Shuffling In Grandmother’s Footsteps

Phyllis Richman


THE LAST INAUGURATION MY GRANDMOTHER SAW was Lyndon Johnson’s. Both her newspaper and her TV were black-and-white. It was the 1960s, and she knew nothing of the Internet. She’d built a family business of five discount shoe stores in four states with no computer. In her retirement she would have been thrilled by cell phones for keeping in touch with her five children and fifteen grandchildren. She probably would have e-mailed the president whenever she had a complaint.

Science has made my "golden years" easier and safer and far more connected with the world than my grandmother could even have imagined, except for one major factor. We’ve both suffered from Parkinson’s disease, although forty years apart. Unlike my grandmother, nine years after my diagnosis I can still stand, walk, swallow, type, and speak to my grandchildren like a normal person, because I take a pill every three hours (more frequently as time goes on). Levodopa, commonly known as L-dopa, wasn’t approved by the Food and Drug Administration until 1970—four years after my grandmother’s death—so she had no available treatment. After I take it, L-dopa converts to dopamine needed by my brain and body, but even these pills will stop helping me at some point. Then I’ll be as immobilized as my grandmother was two generations ago.

   A Shared Diagnosis
 
WE BOTH WERE DIAGNOSED WITH PARKINSONS as we were winding down our careers, and both retired to a far more sedentary life than we’d led before. What I remember of my grandmother’s waning years is passivity. She sat on her sofa, dressed as immaculately as ever but hardly talking and rarely moving except for the tremors in her hands. A full-time nurse tended to her, and her children visited her every day. If she’d lived long enough for L-dopa, she would have had several more mobile years, but it neither cures nor slows the disease, and it adds its own side effects even as its effectiveness wanes.

Thus, in the decades between my low-technology grandmother and me with my computer, my handheld personal digital assistant (PDA), cell phone, satellite TV, microwave oven, air-conditioned car, e-mail, voice mail, text messaging, and unlimited long-distance calling, my long-term prospects haven’t improved. For the short term, I have available an arsenal of ammunition: dopamine combinations, dopamine agonists (which mimic the effect of dopamine on the brain), and MAO inhibitors (which extend the action of L-dopa by inhibiting an enzyme that breaks it down). Some drugs reduce tremors, some stretch the effectiveness of other drugs. There’s a hypodermic that acts quickly for emergency needs, and a tablet that can be chewed without requiring water. I have antidepressants and drugs to reduce the side effects of the other drugs.
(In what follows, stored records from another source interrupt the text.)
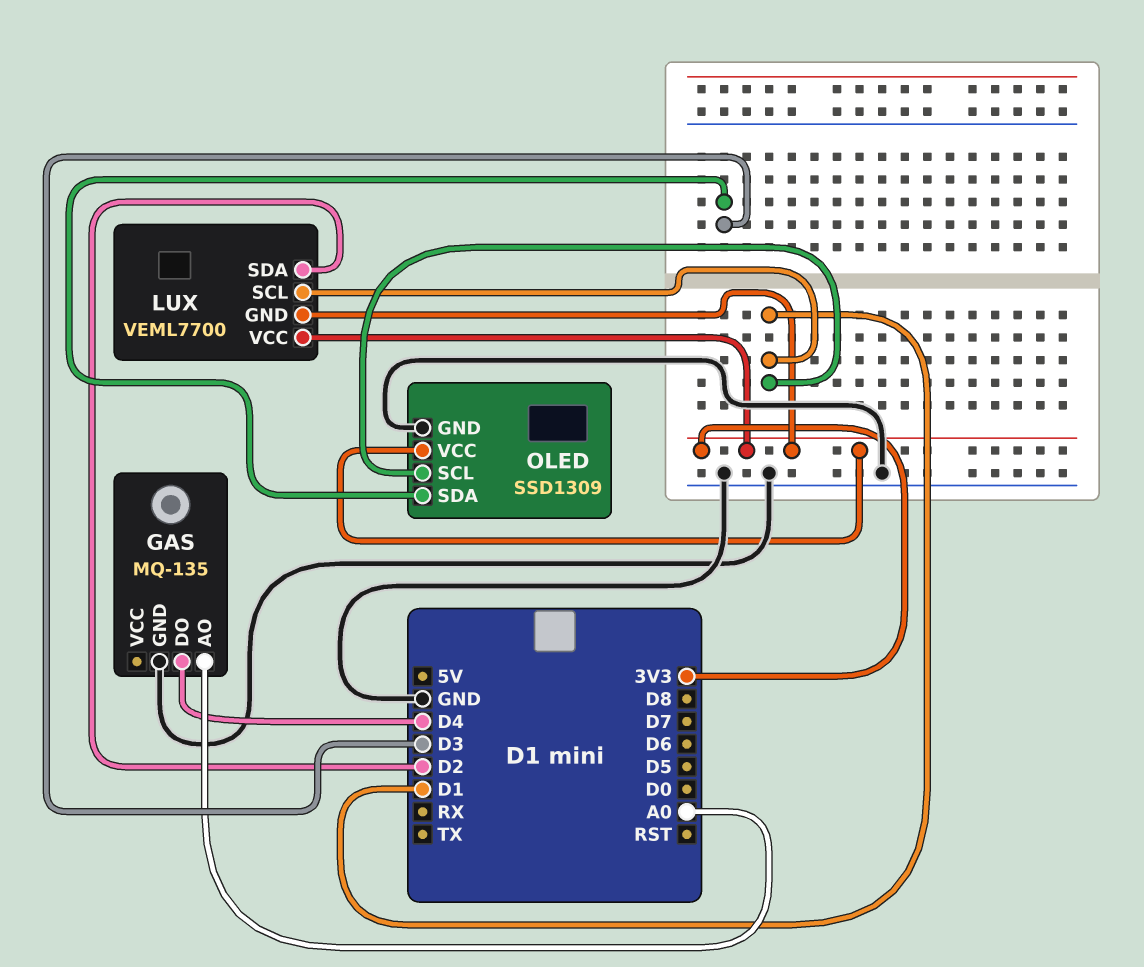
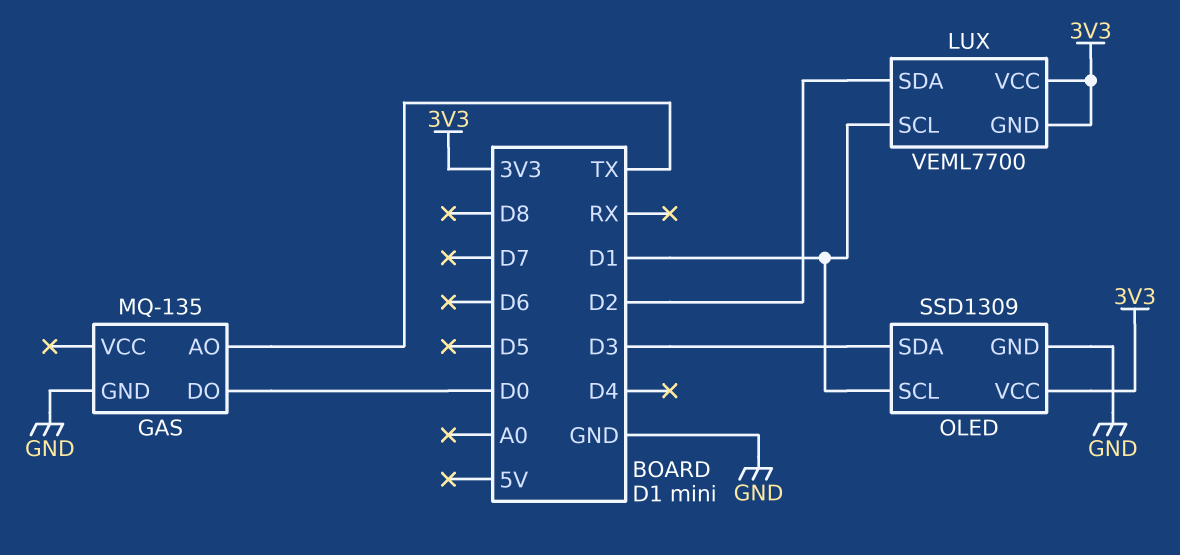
GAS pin AO: A0 -> TX
GAS pin DO: D4 -> D0

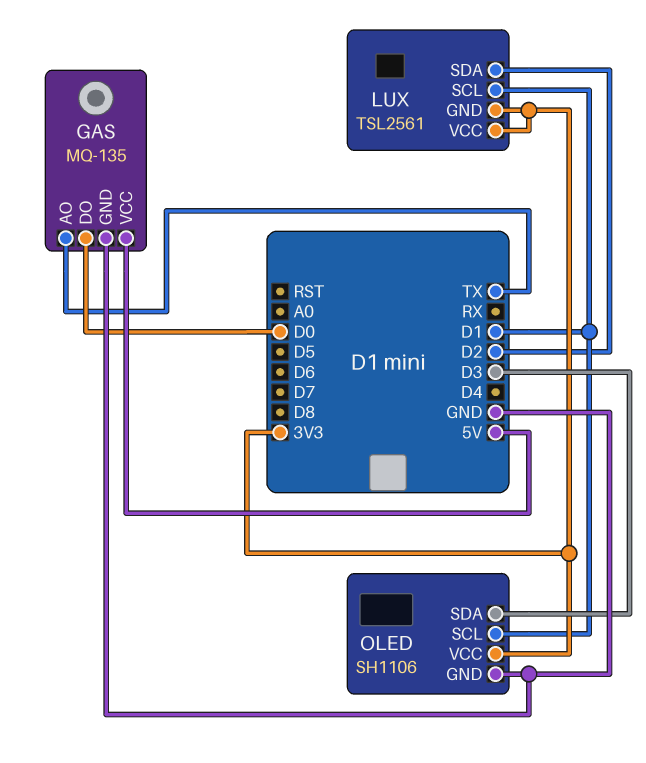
GAS pin VCC: none -> 5V
LUX: VEML7700 -> TSL2561
OLED: SSD1309 -> SH1106

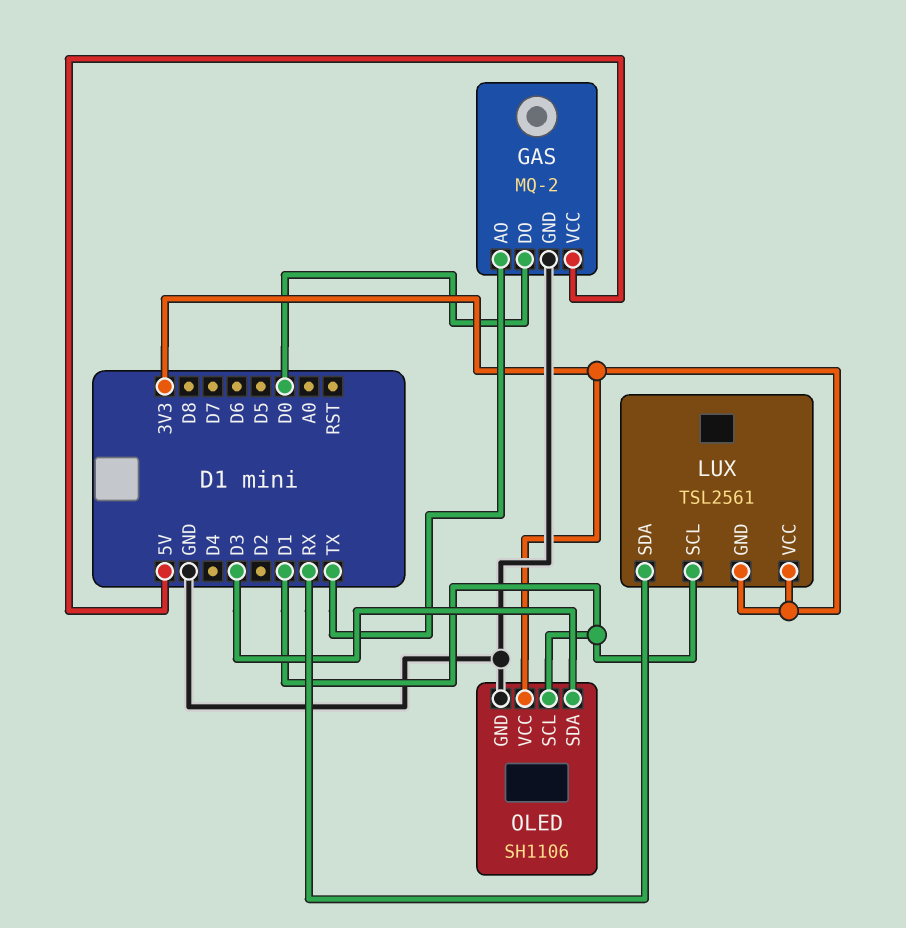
GAS: MQ-135 -> MQ-2
LUX pin SDA: D2 -> RX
My doctor adds, subtracts, increases, and decreases them in a constant balancing act as my disease inevitably progresses and the drugs inevitably become less effective.

I have the prospect of surgery (deep brain stimulation) to buy me more time and reduce my drug dosages, although it’s most effective for tremors and the uncontrollable movements associated with drug effects, which aren’t my problems. I have support groups, exercise classes, symposia, and conferences to keep me up-to-date about scientific advances. And I have a steady stream of e-mails and listservs to discuss the implications as scientists investigate the human genome and manipulate cells in ways that were unimaginable in my grandmother’s day.
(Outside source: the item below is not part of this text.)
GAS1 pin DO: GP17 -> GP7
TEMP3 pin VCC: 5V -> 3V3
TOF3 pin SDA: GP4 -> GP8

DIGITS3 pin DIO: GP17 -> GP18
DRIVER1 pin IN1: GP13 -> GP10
I’m able to keep active and in touch far longer than my predecessors could. No treatment has been proven to slow Parkinson’s progression, much less cure it, but in the meantime it’s a quirky chronic disease that sometimes treats me kindly and progresses gently but can’t be trusted to do so for long. It’s like living with a trained tiger that’s eventually going to get old or sick and turn on me, but in the meantime it can be kept quiet if I’m vigilant in its care.
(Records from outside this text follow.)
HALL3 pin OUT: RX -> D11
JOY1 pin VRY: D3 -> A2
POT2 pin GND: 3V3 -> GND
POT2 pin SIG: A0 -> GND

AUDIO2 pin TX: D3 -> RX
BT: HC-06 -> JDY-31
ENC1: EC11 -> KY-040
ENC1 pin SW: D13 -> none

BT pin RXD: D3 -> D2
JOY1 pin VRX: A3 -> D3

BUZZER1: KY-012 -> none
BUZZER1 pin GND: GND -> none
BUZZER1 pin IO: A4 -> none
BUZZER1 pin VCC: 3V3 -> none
I keep reminding myself to focus on the present, but sometimes the future intrudes. I was on a bus in Turin, Italy, with a group of colleagues, when my attention was caught by a thin woman, probably in her seventies, lurching down the street. She had no cane or walker, no companion or nurse. She was curled over like a question mark, and she looked as if each step was going to shake her apart. I’m sure I was the only one on the bus to see myself in that woman. She had Parkinson’s.

I’ve been to three funerals recently, all for men around my age, all with Parkinson’s. One choked to death at a bar mitzvah. Another left for vacation and never got there. The third died from a fall. All three had seemed the same as ever when I saw them at the last support-group meeting.

   The Current Reality
 Top
 A Shared Diagnosis
 The Current Reality
 What The National Future...
 
EVEN THOUGH I WALK WITH A CANE, few people recognize that I have Parkinson’s, and those who already know it often comment, "I’d never guess." They sound relieved when they compliment me on looking well. I’m glad that I can lead a public life looking fairly normal, but my private life is far different.

Here is what they’d see if they hung around me for the day. My bladder wakes me up in the morning. Before I can attend to it, I have to figure out how to get out of bed. After nine years of struggling, I still haven’t found a mechanism that makes it easy to turn over or sit up in bed, much less to extricate myself from it. (Eventually I’ll need bars on my side of the bed, and I’ll move to the first-floor bedroom.) In the bathroom, bookshelves look far less clinical than grab bars, although they aren’t quite as efficient.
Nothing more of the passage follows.